Use of Personal Information

Carluke: St John's Church of Scotland (St John's) recognises and accepts its responsibilities under the Data Protection Act 1998 (the Act). It will handle all personal information in accordance with the eight Data Protection Principles as given by the Act. For the purposes of the Act, the Data Controller is the Clerk to the Presbytery of Lanark.


The Eight Data Protection Principles

  1. Personal data shall be processed fairly and lawfully and
    1. at least one of the conditions in Schedule 2 is met and
    2. in the case of sensitive personal data, at least one of the conditions in Schedule 3 is also met.
  2. Personal Data shall only be obtained for one or more specified and lawful purposes and not processed in any manner incompatible with that purpose or purposes.
  3. Personal data shall be adequate, relevant and not excessive in relation to the purpose or purposes to which they are processed.
  4. Personal data shall be accurate and where necessary kept up to date.
  5. Personal data processed for any purpose or purposes shall not be kept for longer than is necessary for that purpose or those purposes.
  6. Personal data shall be processed in accordance with the rights of data subjects under the Act.
  7. Appropriate technical and organisational measures shall be taken against unauthorised or unlawful processing of personal data and against accidental loss or destruction or damage to personal data.
  8. Personal data shall not be transferred to a country or territory outside the European Economic Area unless that country or territory ensures an adequate level of protection.

With reference to Principle 1(a), above, the condition in Schedule 2 met is Condition 1: The data subject has given his/her consent to the processing.

With reference to Principle 1(b), above, the condition in Schedule 3 met is Condition 4: The processing is carried out in the course of its legitimate activities by St John's, which (i) is not established or conducted for profit, and (ii) exists for religious purposes, is carried out with appropriate safeguards for the rights and freedoms of data subjects, relates only to individuals who either are members of the body or association or have regular contact with it in connection with its purposes, and does not involve disclosure of the personal data to a third party without the consent of the data subject.

With reference to Principle 2, above, personal data is obtained for the purposes of maintaining membership lists, communicating with data subjects, maintaining a register of persons entitled, through Safeguarding, to work with children and/or vulnerable adults and to allow for the reclamation of Income Tax under the Gift Aid Scheme.
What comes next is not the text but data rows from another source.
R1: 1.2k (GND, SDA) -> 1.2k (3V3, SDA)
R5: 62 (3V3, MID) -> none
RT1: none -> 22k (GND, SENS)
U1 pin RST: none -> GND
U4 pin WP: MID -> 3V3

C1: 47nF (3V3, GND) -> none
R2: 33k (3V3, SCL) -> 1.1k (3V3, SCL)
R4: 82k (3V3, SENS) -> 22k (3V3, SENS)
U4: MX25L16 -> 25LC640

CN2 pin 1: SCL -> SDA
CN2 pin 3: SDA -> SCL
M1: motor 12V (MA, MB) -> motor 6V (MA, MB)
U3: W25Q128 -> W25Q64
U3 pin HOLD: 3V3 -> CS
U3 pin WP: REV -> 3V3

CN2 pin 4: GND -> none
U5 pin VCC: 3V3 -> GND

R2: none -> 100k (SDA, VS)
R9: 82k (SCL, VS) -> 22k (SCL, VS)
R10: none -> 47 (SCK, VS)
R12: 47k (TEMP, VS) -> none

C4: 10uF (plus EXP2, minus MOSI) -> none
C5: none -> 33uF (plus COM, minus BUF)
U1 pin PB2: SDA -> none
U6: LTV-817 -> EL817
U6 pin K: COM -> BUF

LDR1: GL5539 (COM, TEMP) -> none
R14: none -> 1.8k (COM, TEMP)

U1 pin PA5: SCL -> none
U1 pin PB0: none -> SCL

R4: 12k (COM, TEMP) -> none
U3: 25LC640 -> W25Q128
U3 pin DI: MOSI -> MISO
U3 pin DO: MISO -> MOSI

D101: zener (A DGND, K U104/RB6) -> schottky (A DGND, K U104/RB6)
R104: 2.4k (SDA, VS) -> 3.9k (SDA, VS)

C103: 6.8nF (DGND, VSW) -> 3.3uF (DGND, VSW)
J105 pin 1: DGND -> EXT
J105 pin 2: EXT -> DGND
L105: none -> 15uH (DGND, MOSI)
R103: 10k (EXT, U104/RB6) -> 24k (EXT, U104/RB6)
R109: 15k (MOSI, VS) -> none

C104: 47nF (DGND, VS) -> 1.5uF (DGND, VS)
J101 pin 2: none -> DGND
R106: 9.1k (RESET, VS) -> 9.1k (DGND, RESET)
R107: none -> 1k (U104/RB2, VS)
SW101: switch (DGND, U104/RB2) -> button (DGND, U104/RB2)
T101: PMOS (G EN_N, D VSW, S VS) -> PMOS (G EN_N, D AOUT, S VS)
With reference to Principle 7, above, personal data is held in password-protected databases on password protected computers OR in paper records, stored in secure locations.


How We Use Personal Information

Data subjects Personal data held Persons with access to data
For all Members, Adherents and Friends* of the congregation Title, Forename, Surname, Address (including postcode) Minister, Roll Keeper, Session Clerks, Church Secretary, Magazine deliverers
In addition:
For Elders, Board members and office-bearers in any group associated with the congregation
Office held, Phone number, Email address Minister, Session Clerks, Church Secretary, Members of relevant group
In addition:
For Members making an offering by FWO/Gift Aid
Banking Information as required to reclaim Income Tax through Gift Aid FWO Convenor and Treasurer ONLY
In addition:
For Individuals who are working with young people or vulnerable adults
Disclosure information as required for PVG registration Safeguarding Co-ordinator ONLY
For members of associated organisations (eg BB, Guild) Title, Forename, Surname, Address (including postcode) Leaders of associated organisations
In addition:
For pre-adult members of associated organisations
Guardian contact details, Diet and Health issues (eg allergies) Leaders of associated organisations

* Friends are past members who have expressed a wish to remain in contact with St John's



CCTV is in use, both externally and internally, for reasons of security and safety. Video is stored for approximately two weeks before being overwritten, unviewed, except where an incident has occurred.